I guess they’ve studied it and decided that the brand is not going anywhere. Now it’s called Max, which sounds like chewing gum or isotonic drink, and HBO will soon stop meaning anything. Having lost its connotation of prestige, its notoriety will also disappear and it will be left in the attic of the nonsense that dad liked. Last year, a contributor to the British edition of HBO Vogue named Riann Phillip wrote a chronicle titled: “I am 23 years old and I just saw for the first time Sex and the City: Here are my impressions.” His impressions were obviously horrendous, and perhaps precipitated the decision of HBO’s current owners to delete the brand. Without intending to, Phillip had written an obituary like the one Borges commented on, who, when asked about the news of his death published in a newspaper, said: “The news is not false, just hasty.”
By sentencing one of its flagship series generationally, Phillip announced the death of HBO a few months before its death was certified. Today we can consider not only the channel dead, but everything it represented, that golden age of series that began as a journalistic claim and ended up being a parodic cliché. We can consider Tony Soprano, McNulty of HBO dead and alive. The Wire and of course, the Lannisters, the Starks and the mother of all dragons. We already said goodbye (without kaddishbut sad) to Larry David, another shaman of the tribe. All that television that wanted to dress up in the finery of cinema and shook off the vulgarity of the idiot box to proclaim ““It’s not TV, it’s HBO” It has gone into storage for good.
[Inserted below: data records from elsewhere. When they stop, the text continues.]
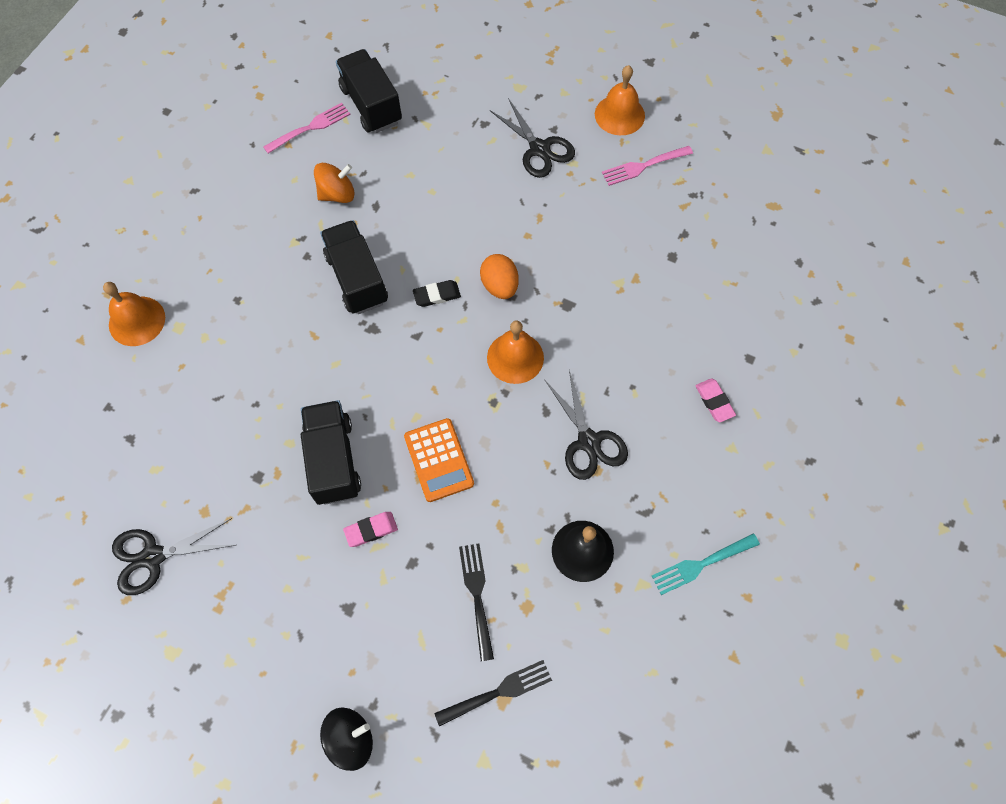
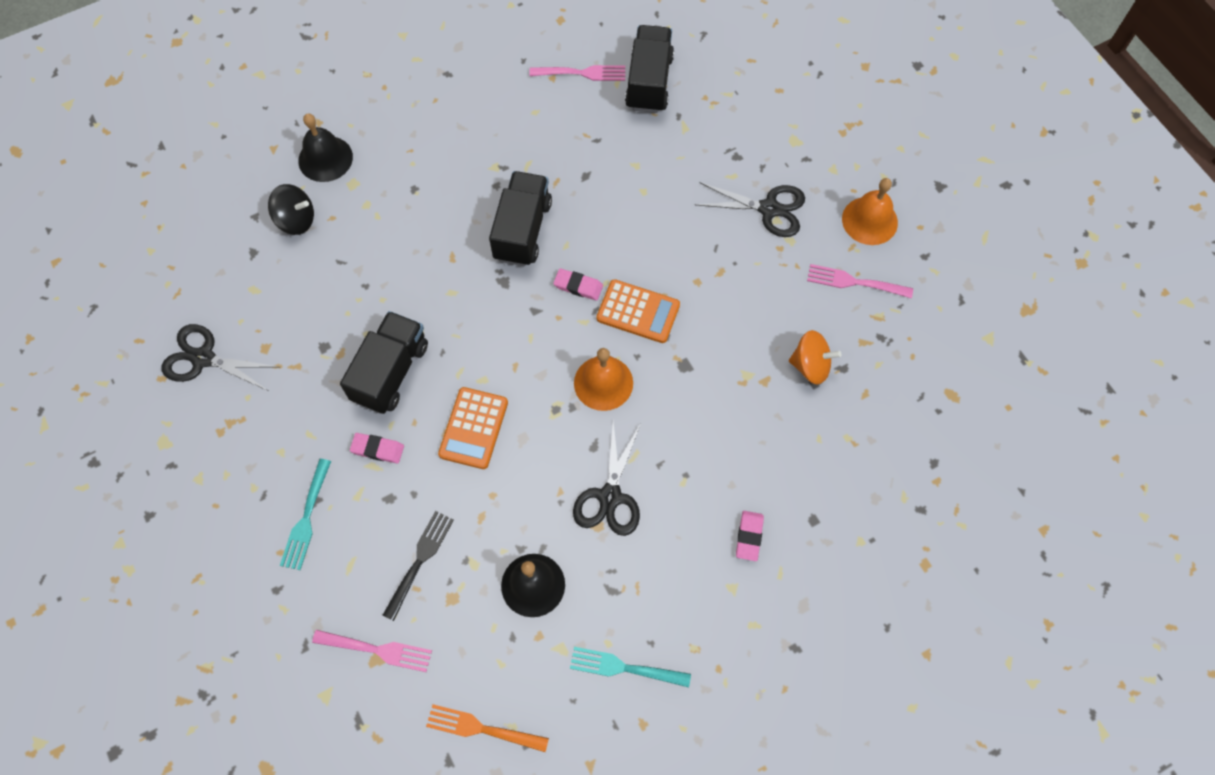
camera: 35 degrees right, 0 degrees up
(137, 321) = (325, 158): orange bell -> black bell
(337, 194) = (561, 146): orange spinning top -> orange spinning top (810, 366)
(350, 739) = (240, 603): black spinning top -> black spinning top (296, 220)
(353, 628) = (306, 518): none -> turquoise fork
(437, 295) = (578, 286): black eraser -> pink eraser
(498, 692) = (377, 650): black fork -> pink fork
(499, 286) = (638, 311): orange egg -> orange calculator
(539, 149) = (769, 209): black scissors -> black scissors turned 75 degrees counterclockwise
(631, 692) = (482, 728): none -> orange fork

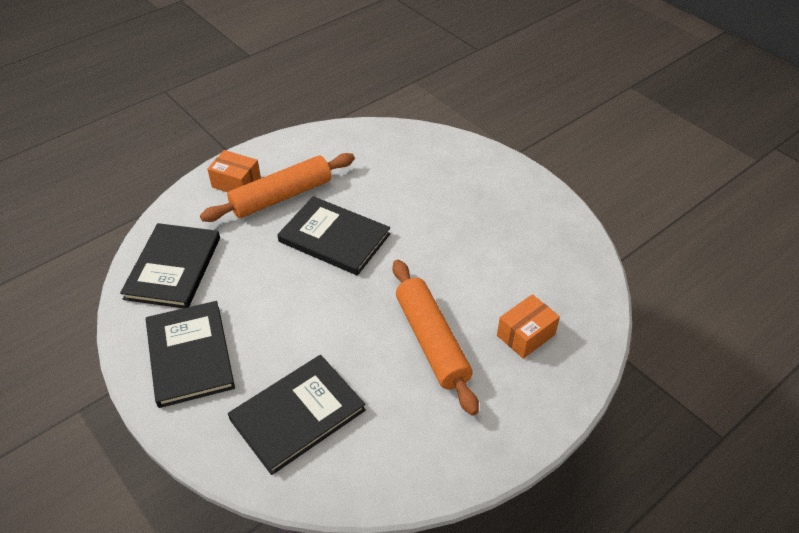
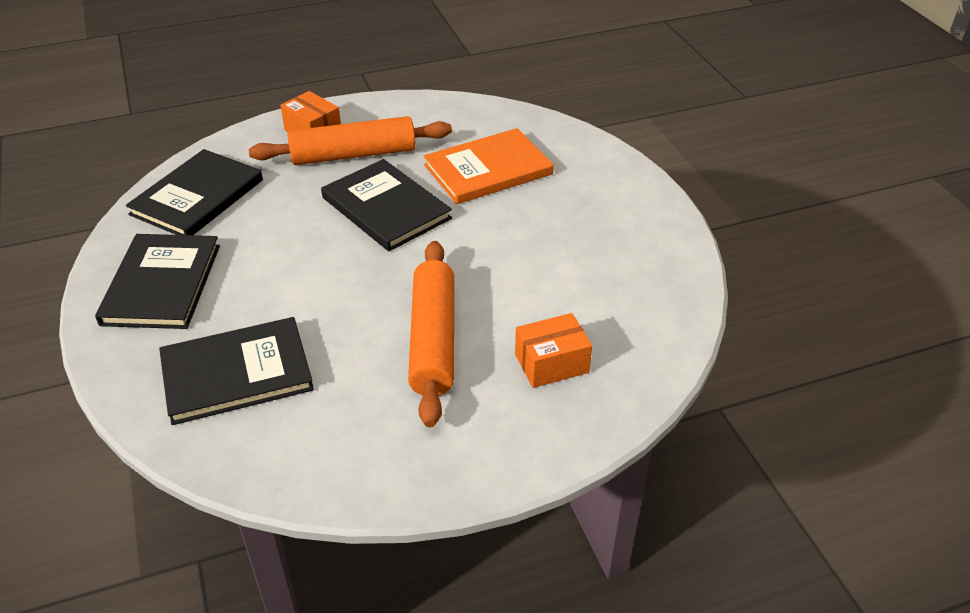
camera: 20 degrees right, 5 degrees down
(395, 184) = (488, 170): none -> orange book

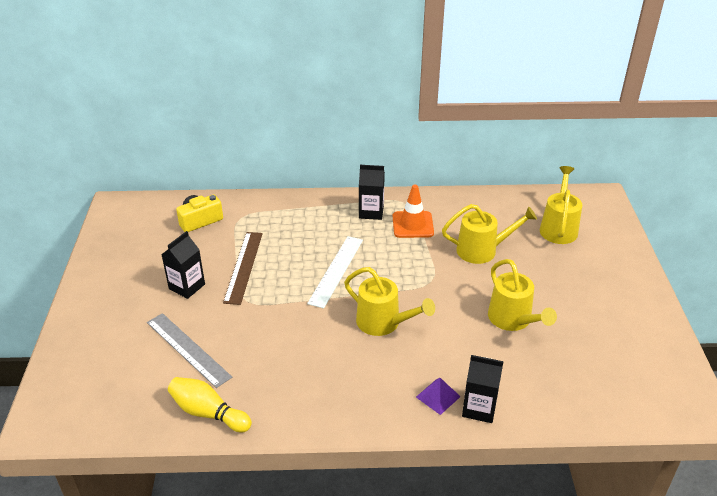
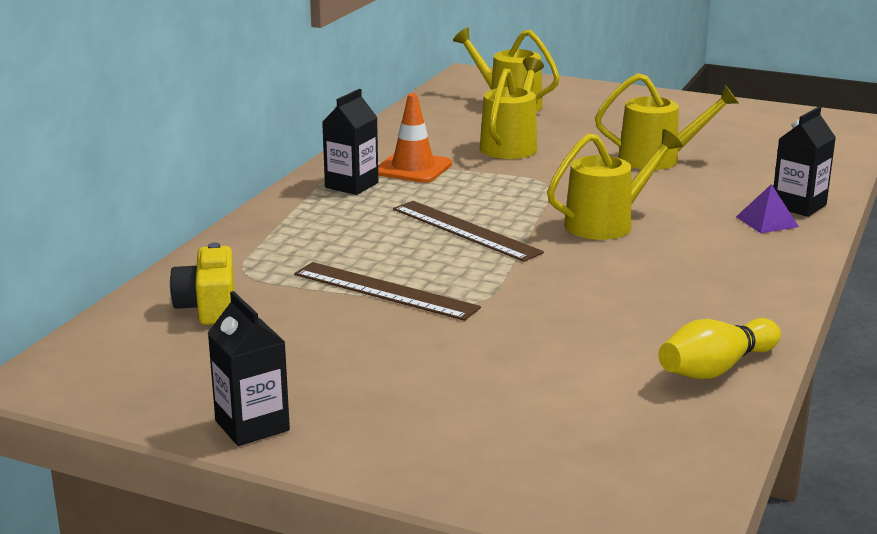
camera: 65 degrees left, 15 degrees down
(187, 286) = (390, 343): black carton -> black carton (252, 425)
(188, 349) = (555, 364): grey ruler -> none
(336, 271) = (465, 230): white ruler -> brown ruler

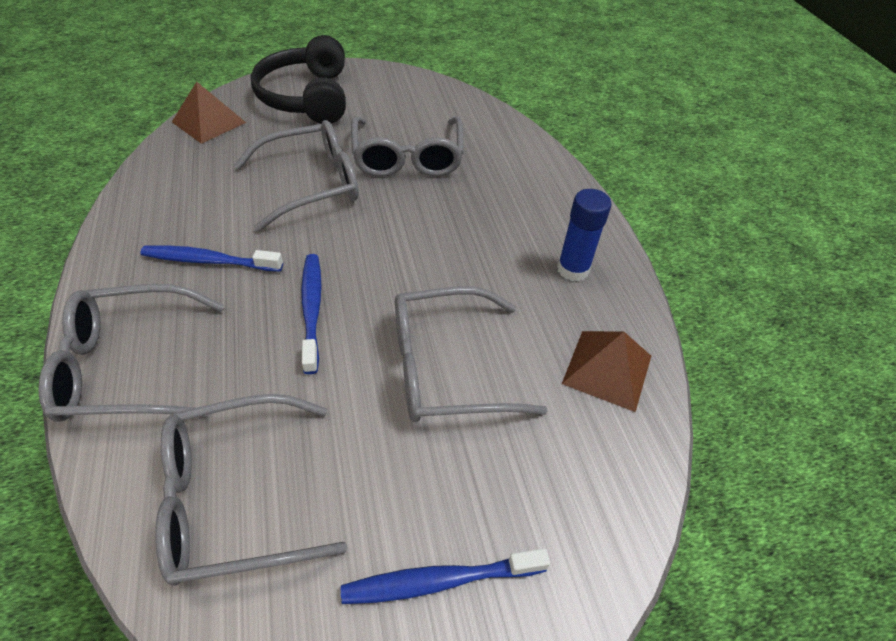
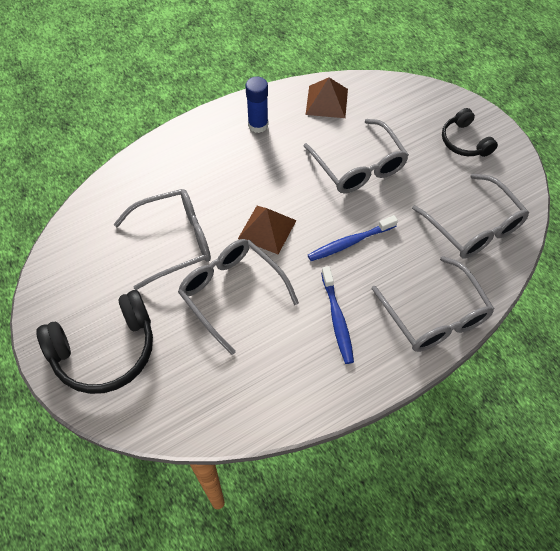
camera: 105 degrees left, 10 degrees up
(208, 122) = (173, 415): brown pyramid -> brown pyramid (267, 229)
(440, 581) = (464, 141): blue toothbrush -> black headphones

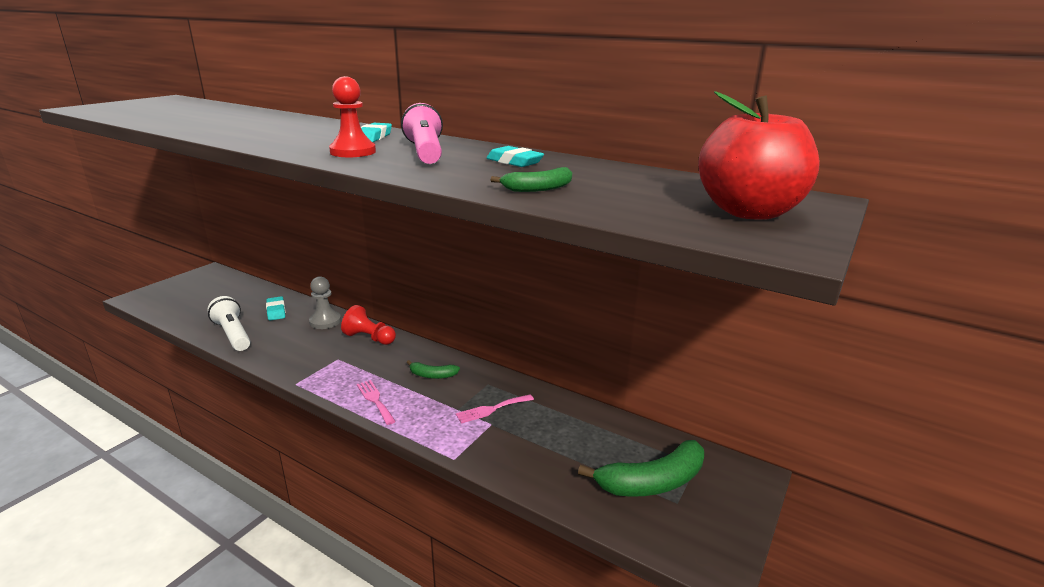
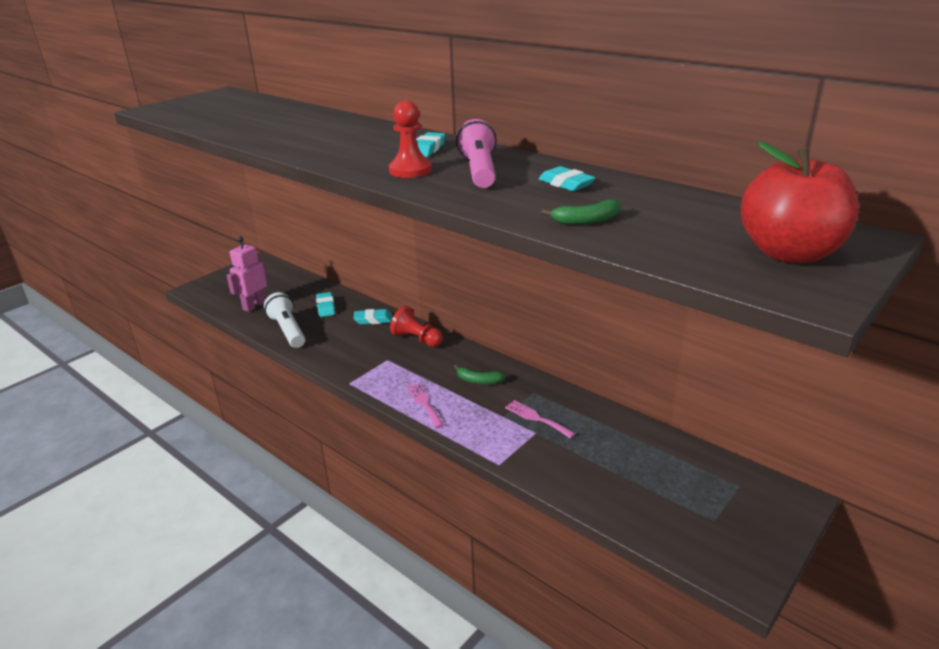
camera: 10 degrees right, 5 degrees up
(199, 312) = (254, 306): none -> pink robot
(325, 321) = (373, 320): grey pawn -> turquoise eraser
(491, 409) = (536, 418): pink fork -> pink fork turned 60 degrees clockwise
(652, 482) = (691, 499): green banana -> none

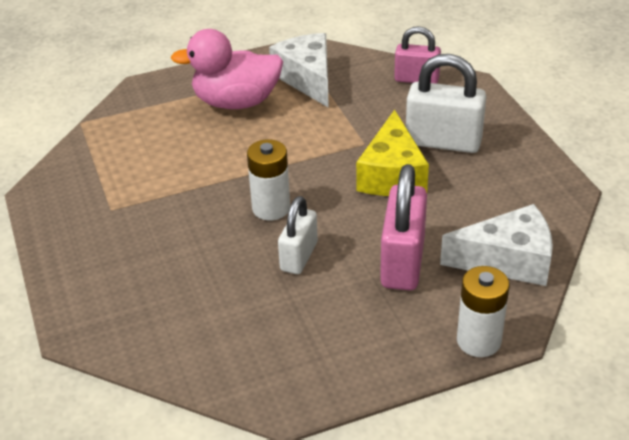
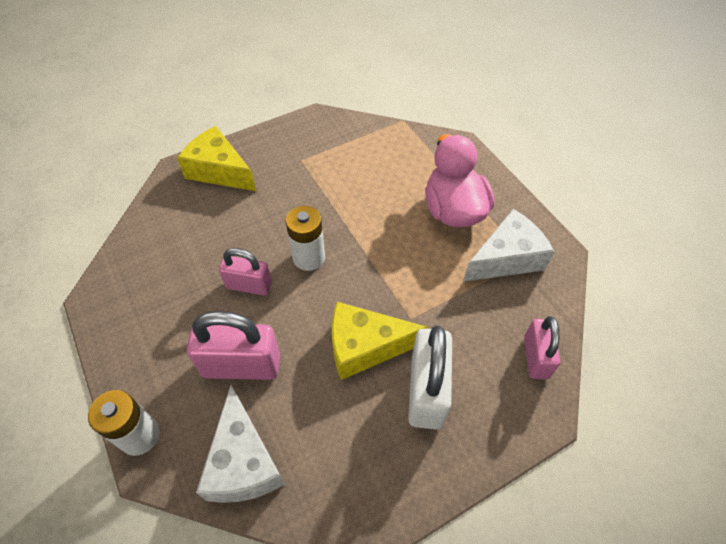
camera: 80 degrees right, 15 degrees up
(98, 286) = (219, 171): none -> yellow cheese
(299, 256) = (249, 285): white padlock -> pink padlock

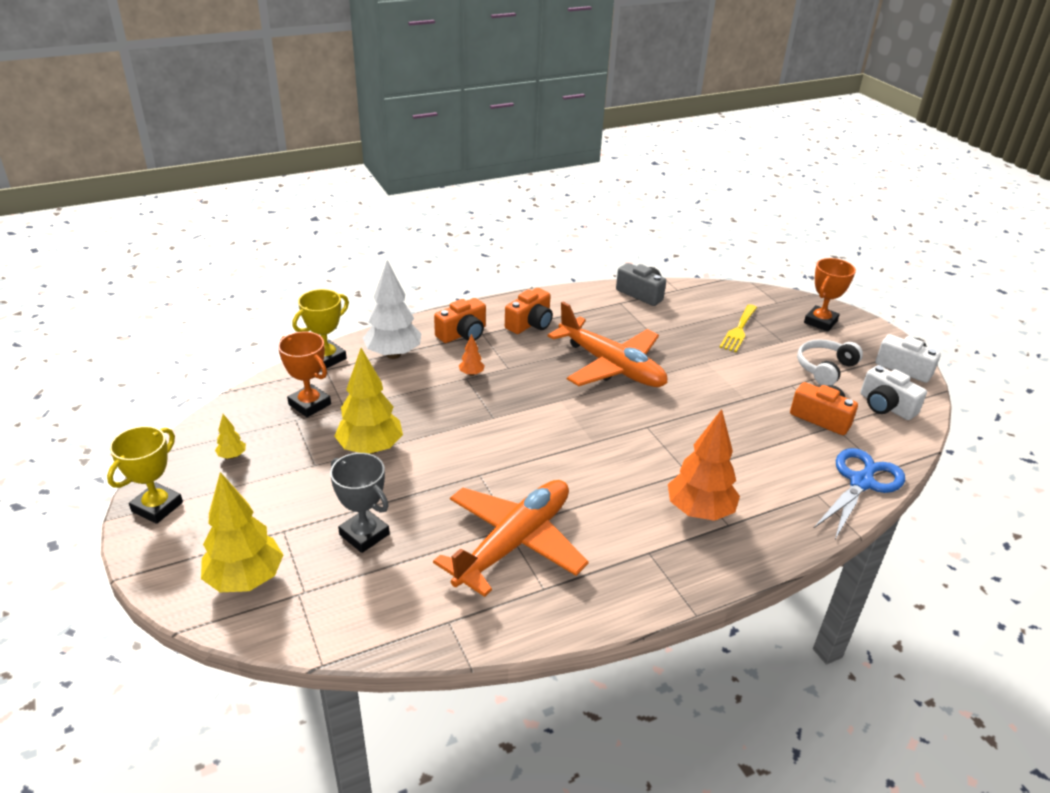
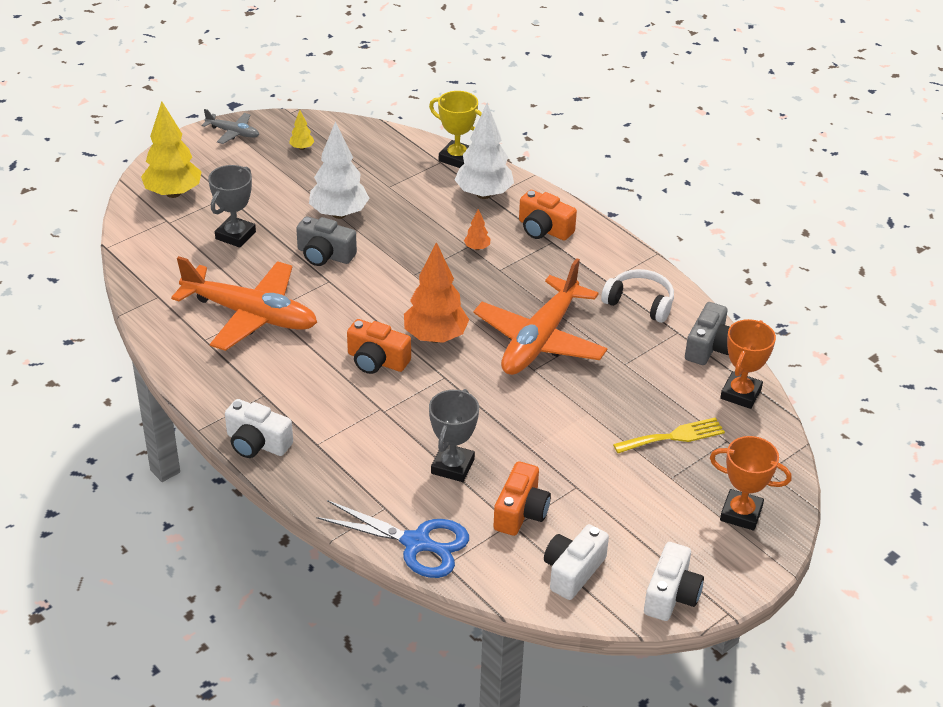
camera: 75 degrees right, 5 degrees up
(157, 507) = (233, 133): yellow trophy -> grey plane
(309, 404) = (384, 167): orange trophy -> orange trophy (740, 394)
(370, 449) = (339, 214): yellow tree -> white tree
(435, 470) = (325, 255): none -> grey camera
(530, 324) = (590, 271): orange camera -> orange camera (377, 361)
(699, 511) = (328, 423): orange tree -> orange tree (435, 337)
(723, 569) = (257, 443): none -> white camera
(738, 330) = (674, 436): yellow fork -> yellow fork turned 150 degrees clockwise
(765, 444) = (452, 466): none -> grey trophy
(825, 368) = (628, 517): white headphones -> white headphones (640, 303)

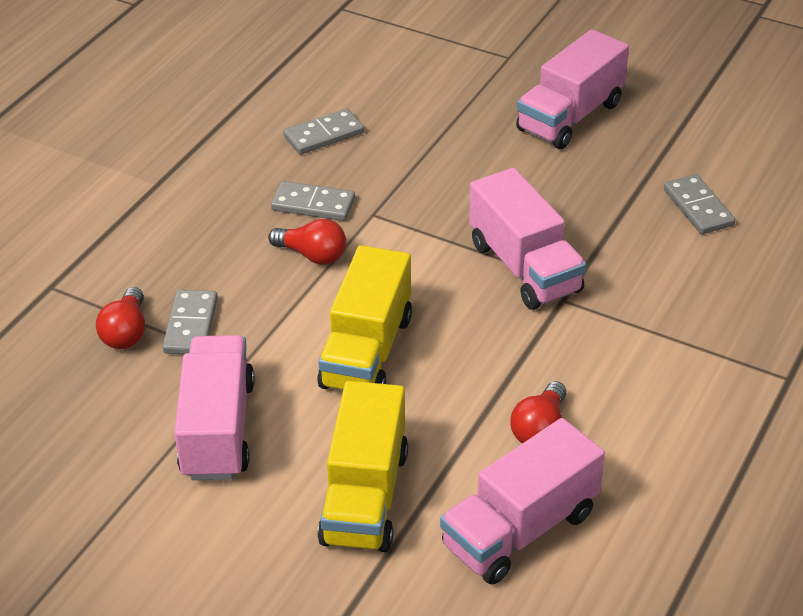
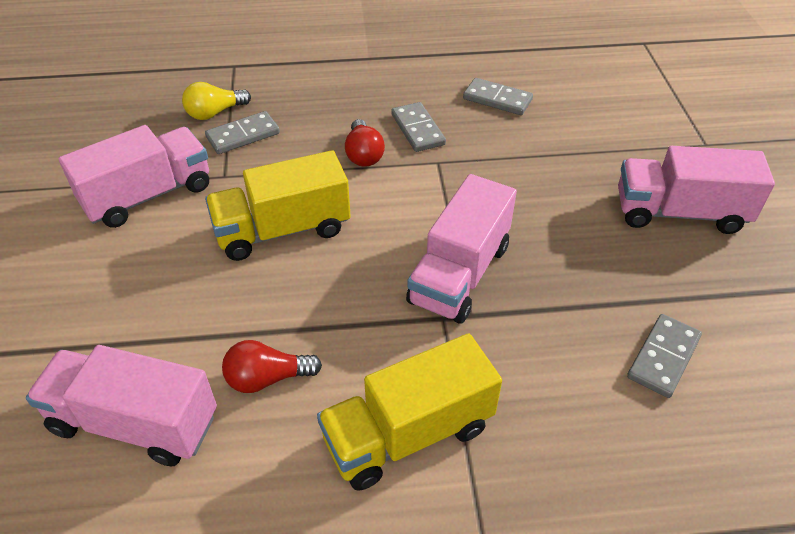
camera: 55 degrees right, 5 degrees up
(126, 332) = (214, 113): red light bulb -> yellow light bulb
(364, 496) = (122, 304): yellow truck -> yellow truck (408, 433)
Mind you, not to the museum of history or antiquities, but to one of those warehouses in industrial estates that rent out rooms with padlocks.
Not only are acronyms dying, nor are series that offend the sensibilities of Generation Z. With HBO, so is ambition, a mischievous elegance, a frivolous and profound way of seeing life, a sarcastic snobbery, an enthusiastic taste for irony and ambiguity, and a radical rejection of the moral as a way of ending a story. HBO, with its pay-TV alibi, broke the prudishness of open channels and treated the viewer as an adult. Just the opposite of what today’s viewer wants. May it rest in peace.